Agent: Jake Peavy Doesn't Hate The White Sox

Don't be mad, Sox fans

All the Sox needed was Jake Peavy's word. That's all it took. After engineering an unlikely trade (no easy feat) for the Padres pitcher, who has a full no-trade clause in his soon-to-be-very-large contract with San Diego, Peavy had a choice. He could stay with the Padres and wait it out, maybe winding up on a team he has a stated preference for (he's been vocal about his desire to play for the Cubs) somewhere in the National League. Or he could throw caution to the wind, accept the trade, and be the Sox's conquering hero.

Peavy decided, after just a few hours of post-trade deliberation, to stay put. Ouch.

There are non-Sox-related reasons for Peavy's rejection. He wanted to stay in the National League, for one (his numbers in the AL, out of Petco Park, the best pitcher's park in the country, would not be pretty). He just built a house in California, for another; one can forgive him for not just jumping at the first trade offer that crossed his agent's desk.

But Peavy does want to get one thing across, Sox fans: He doesn't hate the White Sox. Don't be mad, OK?

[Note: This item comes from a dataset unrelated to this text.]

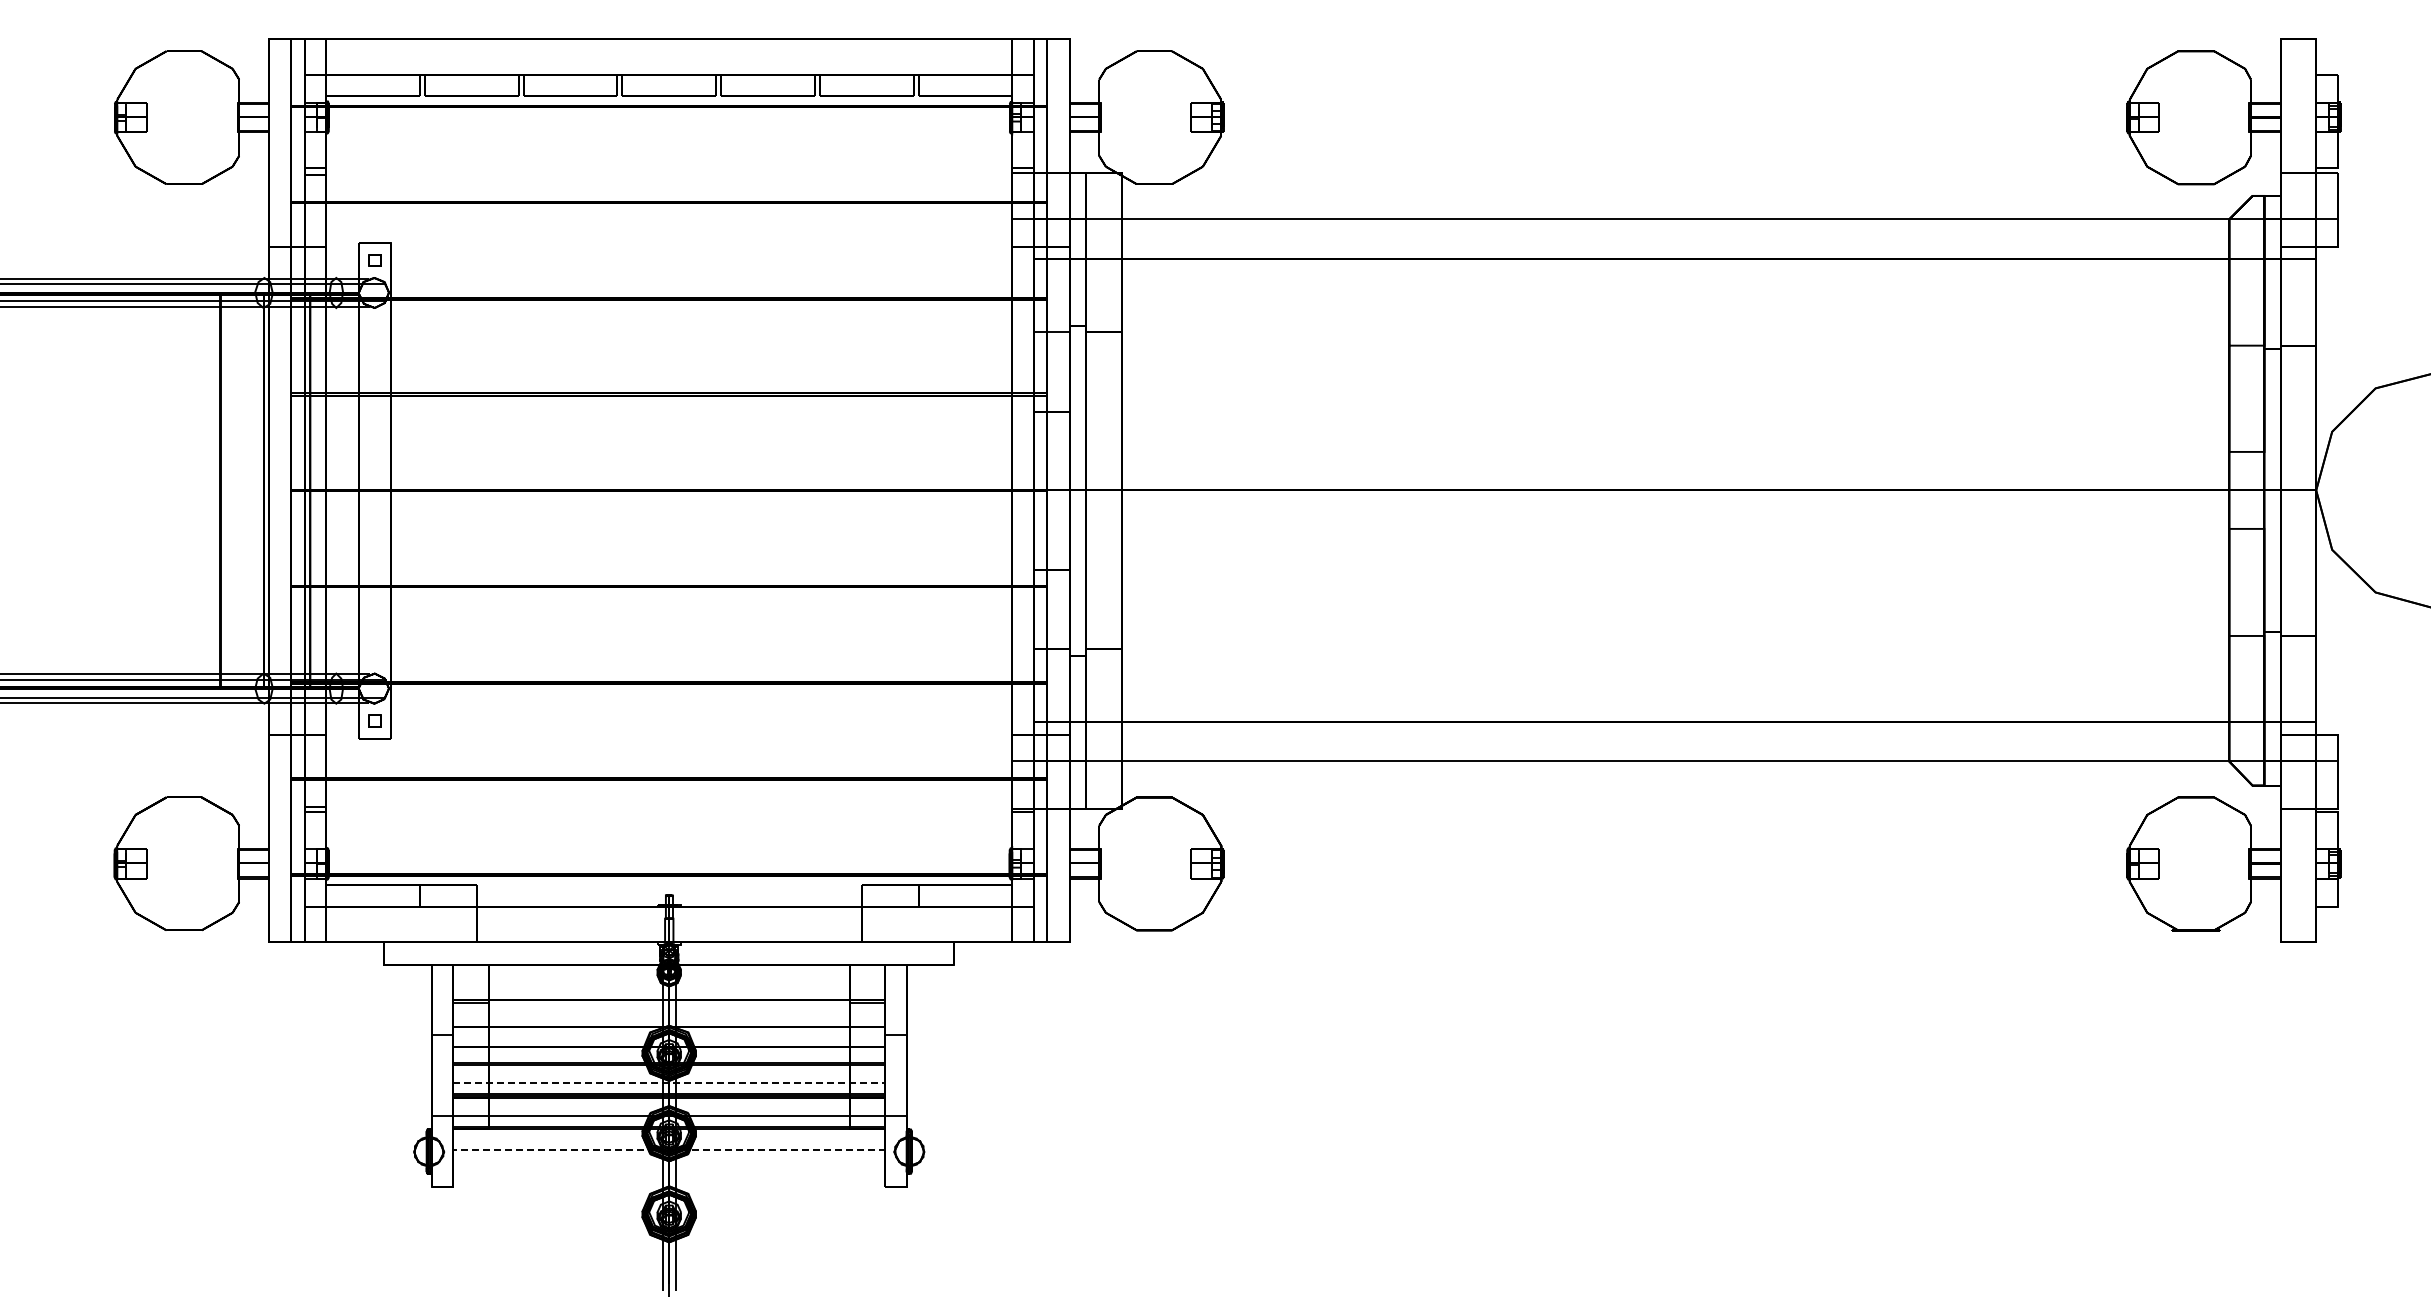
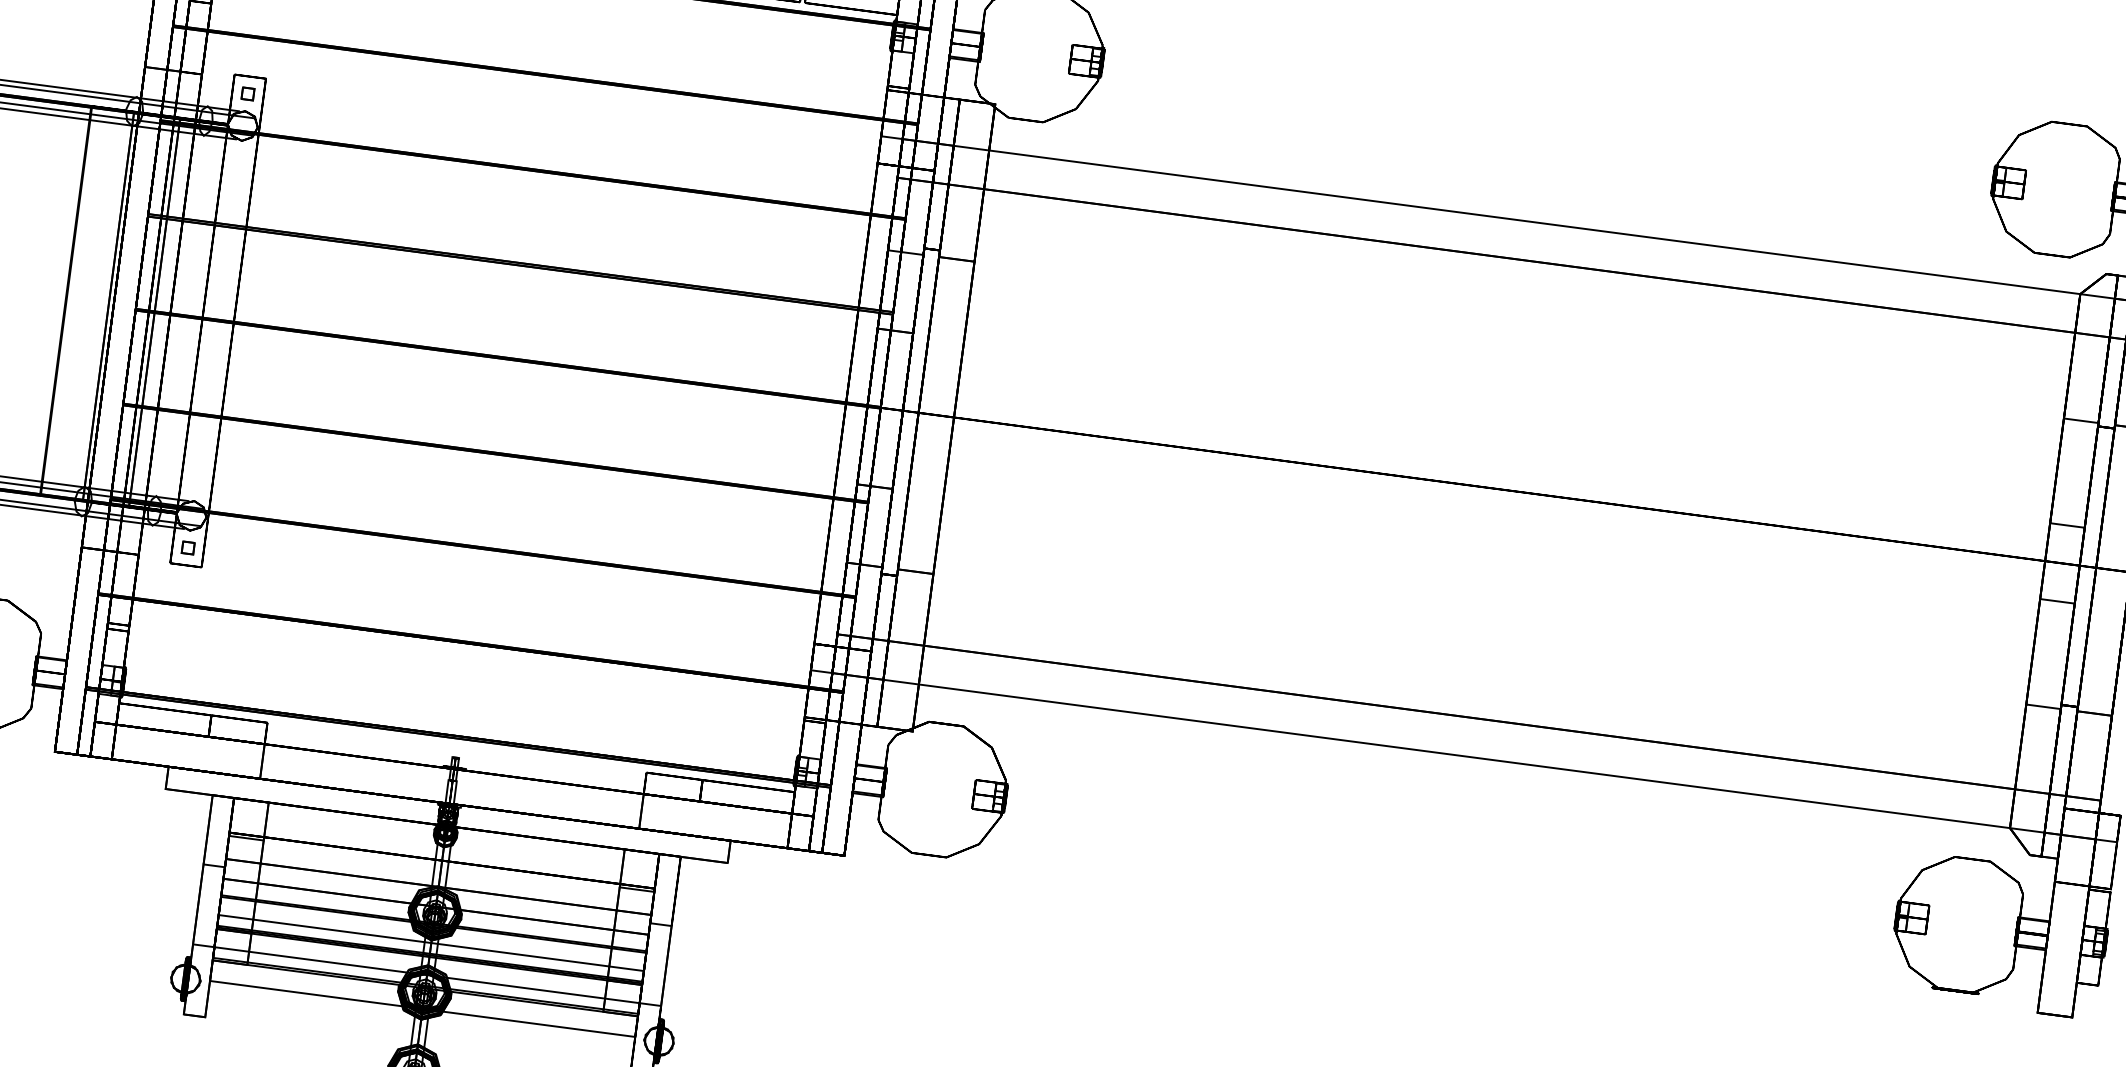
line: (677, 1083) -> (439, 944), dashed -> solid
line: (676, 1150) -> (429, 1010), dashed -> solid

"It was not that Jake didn't want to come to the White Sox," he said. "He felt very uncomfortable being put in the position to have to publicly render his verdict on whether to go or stay. We would rather these things stay private. But that is hard to do these days with blogging and texting and people in the clubhouse. These things always come out. And it did.

"That being said, he didn't say he didn't want to be on the White Sox. What he said was, 'Right now, all things considered, it is better for me and my family to stay in San Diego than it is to accept a deal to the White Sox.'

Always blaming it on the blogging and the texting! Maybe Axelrod should blame it on the Padres' front office, who leaked the information to ensure that Peavy had to make the call in public, thus making him look like the bad guy.

The larger moral here is this: Jake Peavy didn't want to come to the White Sox, at least not right now. We've all been rejected before. We've been laughed at in the bar. It happens. You lick your wounds, stand up, and move on. The girl you eventually strike up a conversation with might be slightly less attractive than your dream girl, but that's why they call her a dream.

Eamonn Brennan is a Chicago-based writer, editor and blogger. You can also read him at Yahoo! Sports, Mouthpiece Sports Blog, and Inside The Hall, or at his personal site, eamonnbrennan.com. Follow him on Twitter.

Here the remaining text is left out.